In the hours that the drama around Patrick Brown was playing out, another accusation was levelled over Twitter, this time around Liberal cabinet minister Kent Hehr, which seems mostly to involve lewd suggestions he made to female staffers in private during his time as an MLA in Alberta. When news of that reached Davos, Justin Trudeau said he would follow-up and have an answer before they left the country. And just before the plane took off, we had our answer – Hehr had tendered his resignation from cabinet, and during his “leave of absence,” Kirsty Duncan would take over his responsibilities while an investigation was carried out. Hehr remains in caucus, no doubt pending the results of that investigation. Maclean’s spoke with Hehr’s accuser here.

Politically, it’s fraught for Trudeau given that both of his Calgary MPs – both of them veterans of the Alberta Liberal Party – have been taken down by allegations of sexual misconduct. And in a related story, the investigation promised into Kang’s actions has not contacted one of his accusers, however many months later, and that goes for both federal and provincial investigations.

Speaking of Brown, here’s a detailed look at how Wednesday night played out, and some further conversations with his accusers. One of Brown’s (former) deputy leaders called the incident a “hiccup,” and later had to apologize for it.

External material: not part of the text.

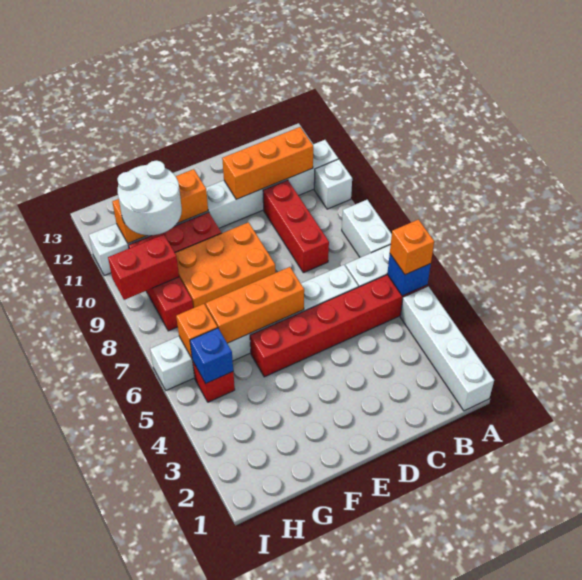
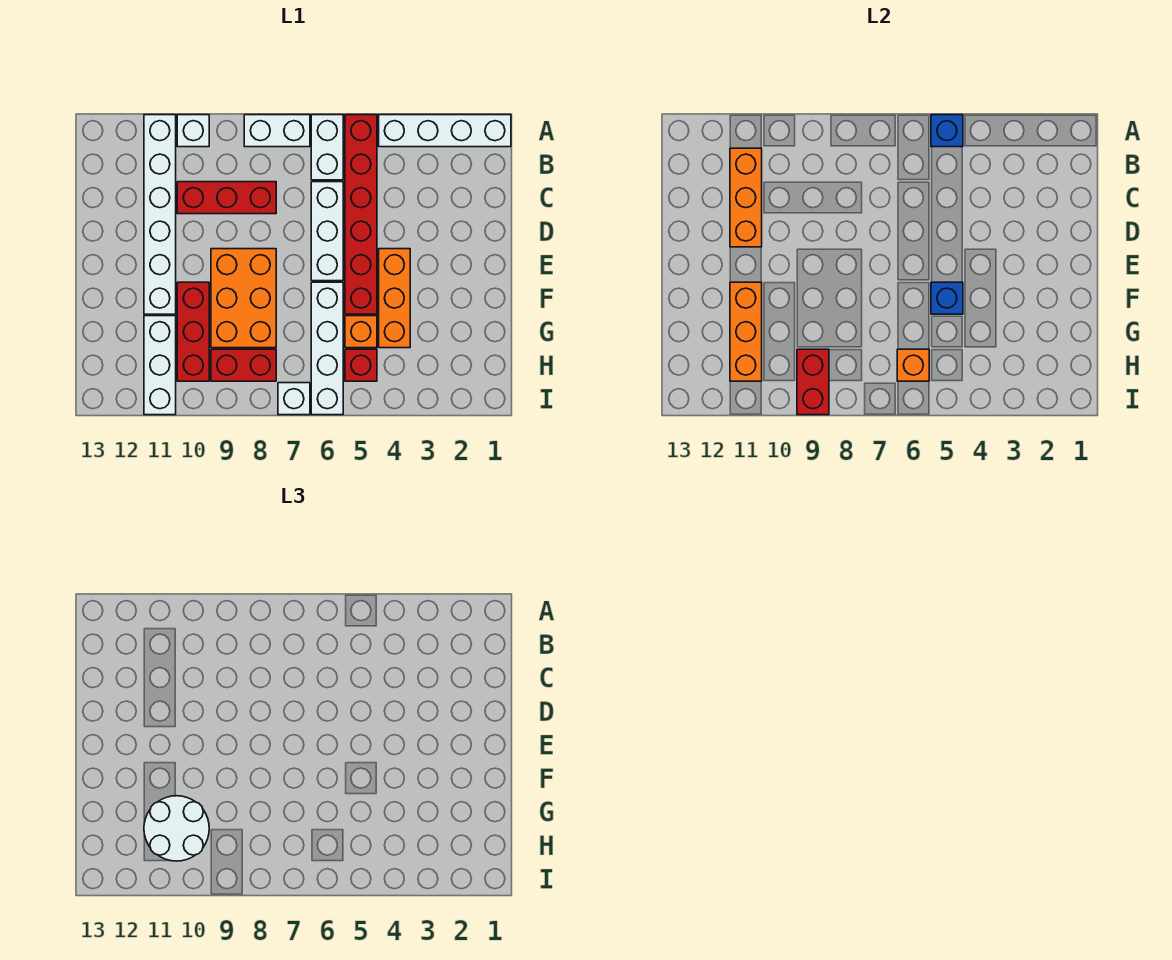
orange brick A5 level 3 -> orange brick G5 level 1
orange brick E6:G6 level 2 -> orange brick E4:G4 level 1
blue brick H5 level 2 -> blue brick F5 level 2
none -> white brick I7 level 1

Meanwhile, Supriya Dwivedi talks about politics’ #metoo moment, and the fact that the Bro Code is breaking down, while Aaron Wherry talks about how #metoo has arrived on Parliament Hill. Chris Selley looks at the path ahead for the Ontario PC party in Brown’s demise, and it’s a messy path given the rules in the party’s constitution, with just four months to go before the election.

Good reads:

  • Trudeau is confident that they are making progress on NAFTA talks, but union leaders briefed on the proposed compromises aren’t.
  • François-Philippe Champagne has called a meeting of the Supply Management stakeholders, ostensibly to assuage them of their TPP-angst.
  • Canadian bureaucrats are quietly admitting that Canada will likely lose the trade dispute over Bombardier, because it’s facing an American tribunal.
  • Jane Philpott unveiled a six-point plan to help solve the Indigenous child welfare problem at the “emergency meeting” with provinces and stakeholders.
  • The new citizenship guide will contain warnings about gender-based violence, including female genital mutilation.
  • The country’s top military judge has been charged with fraud and having an inappropriate relationship with a subordinate.
  • The Lobbying Commissioner has decided not to pursue an investigation into Barry Sherman’s possible lobbying activities, now that he’s dead.
  • StatsCan estimated that Canadians spent $5.7 billion on pot last year.
  • Andrew Scheer is now saying that he was growing concerned with Senator Beyak and it was clear that she wasn’t buying into his respectful vision. (Sure, Jan).
  • Ruh-roh. Here’s a look at the tweet that Charlie Angus made, and then deleted, where he implicitly criticized his new leader.
  • Nathan Cullen apologized for criticizing the government over the Summer Jobs Programme brouhaha.
  • The Canadian Press’ Baloney Meter™ tests the line that Trudeau is the first prime minister to have broken federal ethics laws.

Odds and ends:

I was on the Jennifer Campbell Show on 570 News in Kitchener yesterday, talking about my latest piece for Maclean’s.